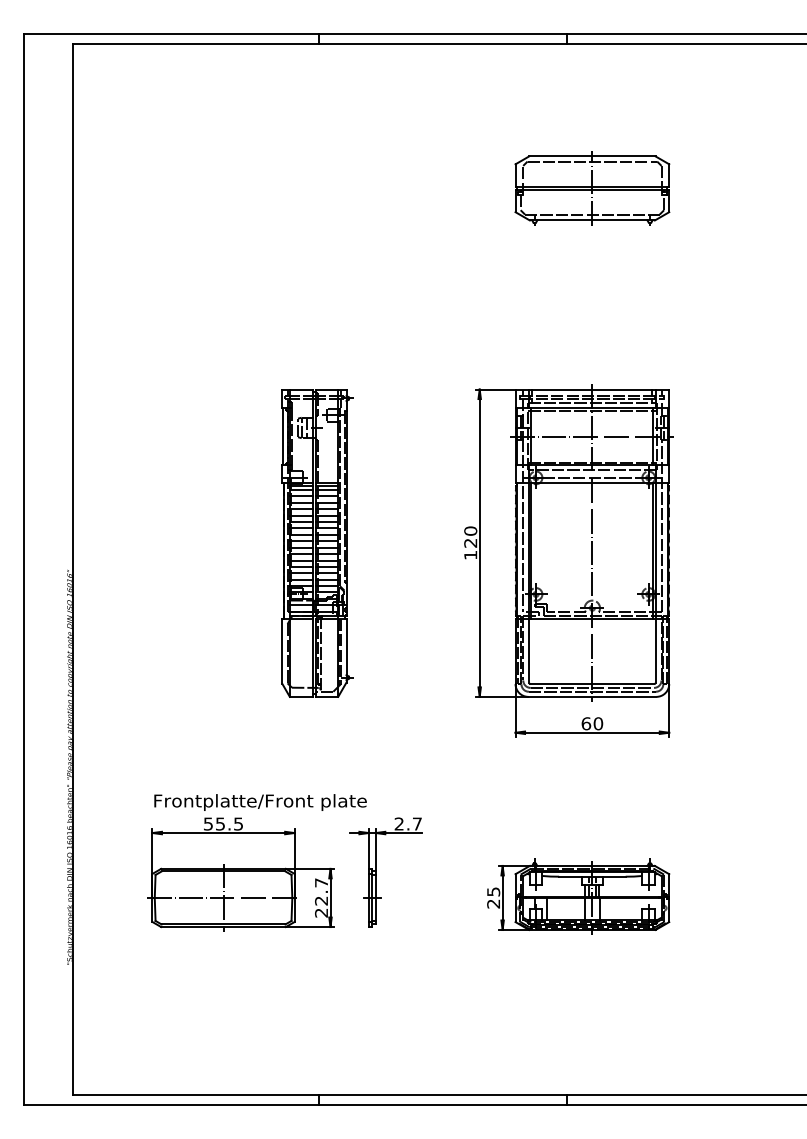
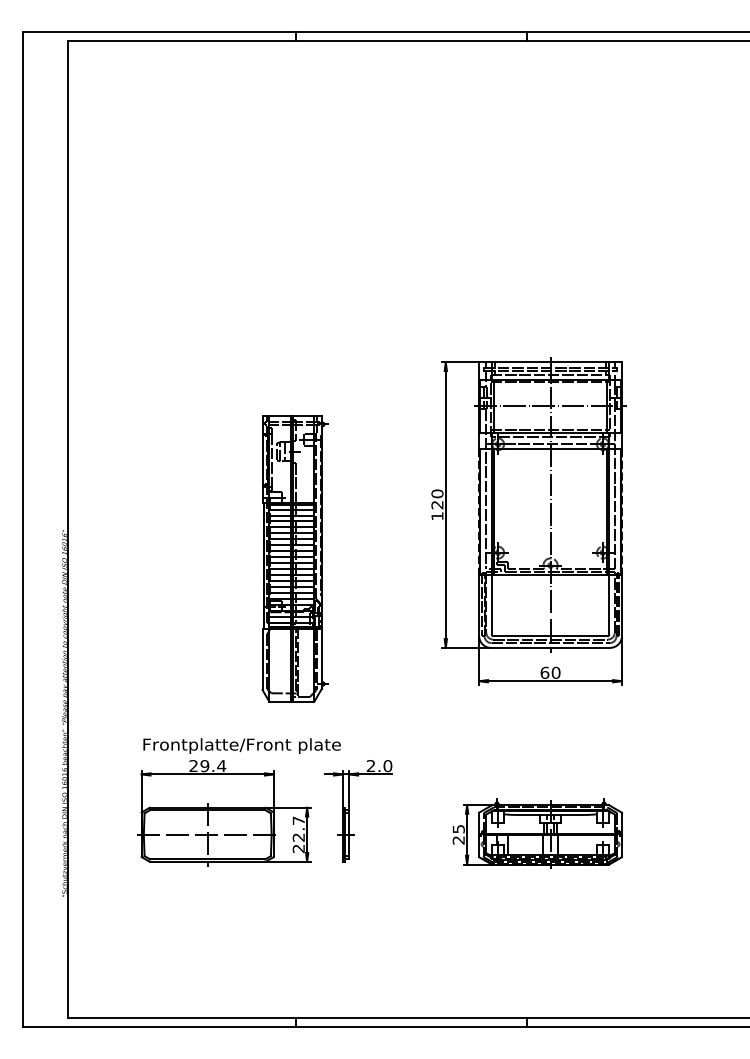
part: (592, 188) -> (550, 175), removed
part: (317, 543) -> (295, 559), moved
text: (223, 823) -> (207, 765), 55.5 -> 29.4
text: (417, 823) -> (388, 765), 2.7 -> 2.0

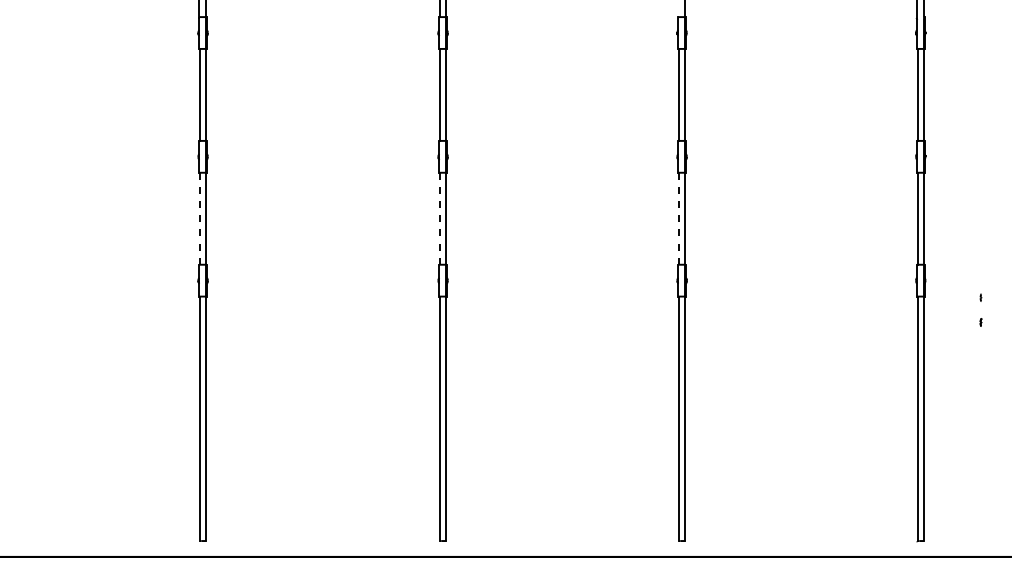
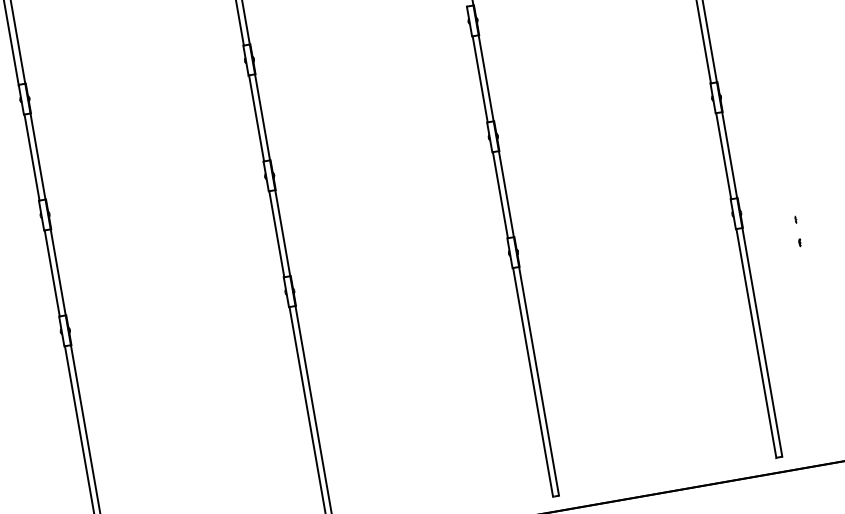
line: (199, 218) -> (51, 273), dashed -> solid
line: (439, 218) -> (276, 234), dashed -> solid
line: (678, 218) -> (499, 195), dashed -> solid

━━━

> _WHAT NEEDS TO BE DONE_: Apart from the pictures, return every entry above exactly as given.

> _EXERCISE SOLUTION_:
part: (592, 188) -> (550, 175), removed
part: (317, 543) -> (295, 559), moved
text: (223, 823) -> (207, 765), 55.5 -> 29.4
text: (417, 823) -> (388, 765), 2.7 -> 2.0

line: (199, 218) -> (51, 273), dashed -> solid
line: (439, 218) -> (276, 234), dashed -> solid
line: (678, 218) -> (499, 195), dashed -> solid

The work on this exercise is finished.